Environmental groups want Senate Democrats to strip language from any House bill funding the government that would prevent the Obama administration from restricting public financing for constructing coal-fired power plants overseas.
The chiefs for 15 environmental organizations said blocking the White House directive to the Export-Import Bank and the Overseas Private Investment Corporation would hurt President Obama’s climate change agenda by potentially allowing the United States to contribute to an expansion of coal-based electricity, even as it tries to curtail its use domestically.

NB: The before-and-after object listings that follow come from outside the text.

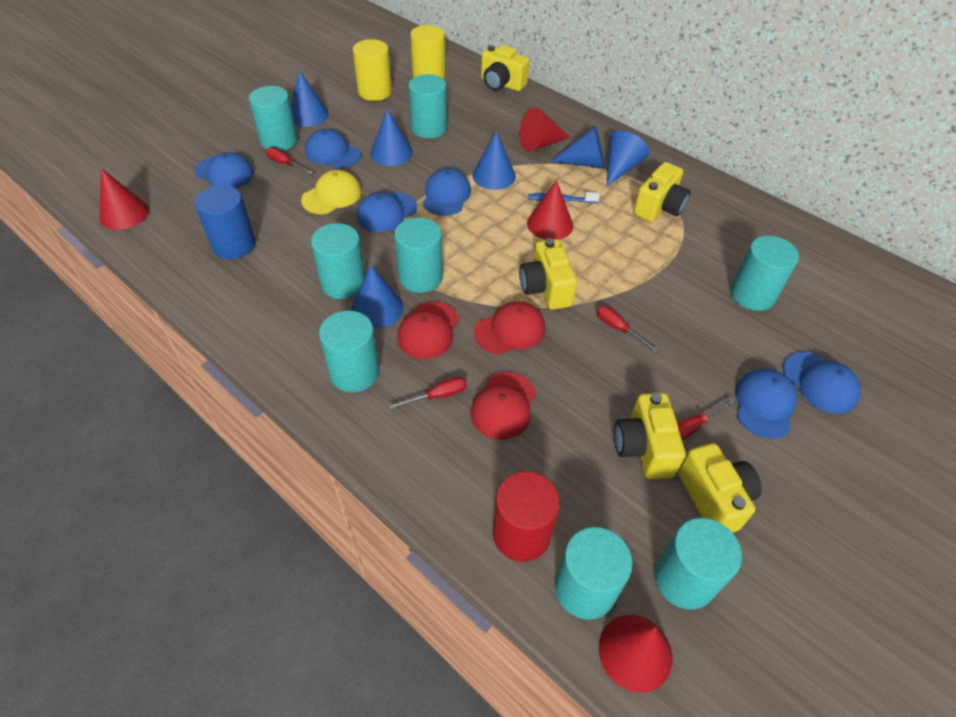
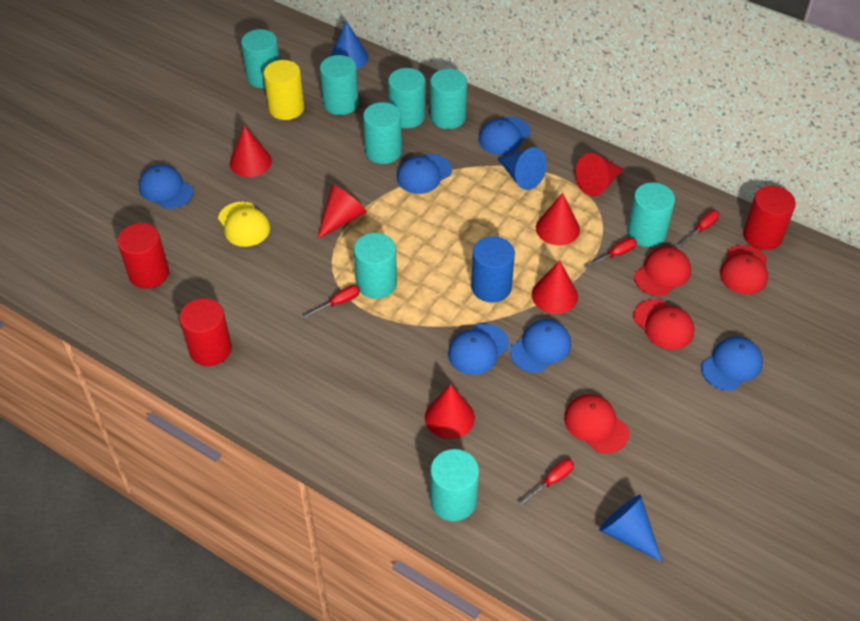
blue cone: 6 -> 3
blue toothbrush: 1 -> 0
red cap: 3 -> 4
red cone: 4 -> 6
red cylinder: 1 -> 3
yellow camera: 5 -> 0
yellow cylinder: 2 -> 1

The policy, which still permits use of public funding for overseas coal-fired power plants when there are no readily-available alternatives in deeply impoverished areas, has been credited with driving other development institutions to adopt similar restrictions.
“The president’s policy started a positive trend with phasing out financing for dirty and outdated coal projects, reflected in subsequent policy announcements from the World Bank, [European Bank for Reconstruction and Development], and other national development finance agencies, including those of Nordic countries, UK, Germany and France,” they wrote to Senate Appropriations Committee Chairwoman Barbara Mikulski, D-Md.
This isn’t the first time House Republicans have taken aim at the public financing policy. Similar language made it through Congress in a January spending bill. Opponents now hope to scrap it from the funding measure to keep the federal government open through the fiscal year, which ends Sept. 30.
Liberal Democrats and environmental groups have raised the policy’s profile in the intervening months. Sen. Joe Manchin, D-W. Va., earlier this year tried to block the policy over a longer period of time, but opponents in his caucus got him to holster the measure.
Its reappearance, however, signals a battle over the policy next year when Republicans control both chambers of Congress.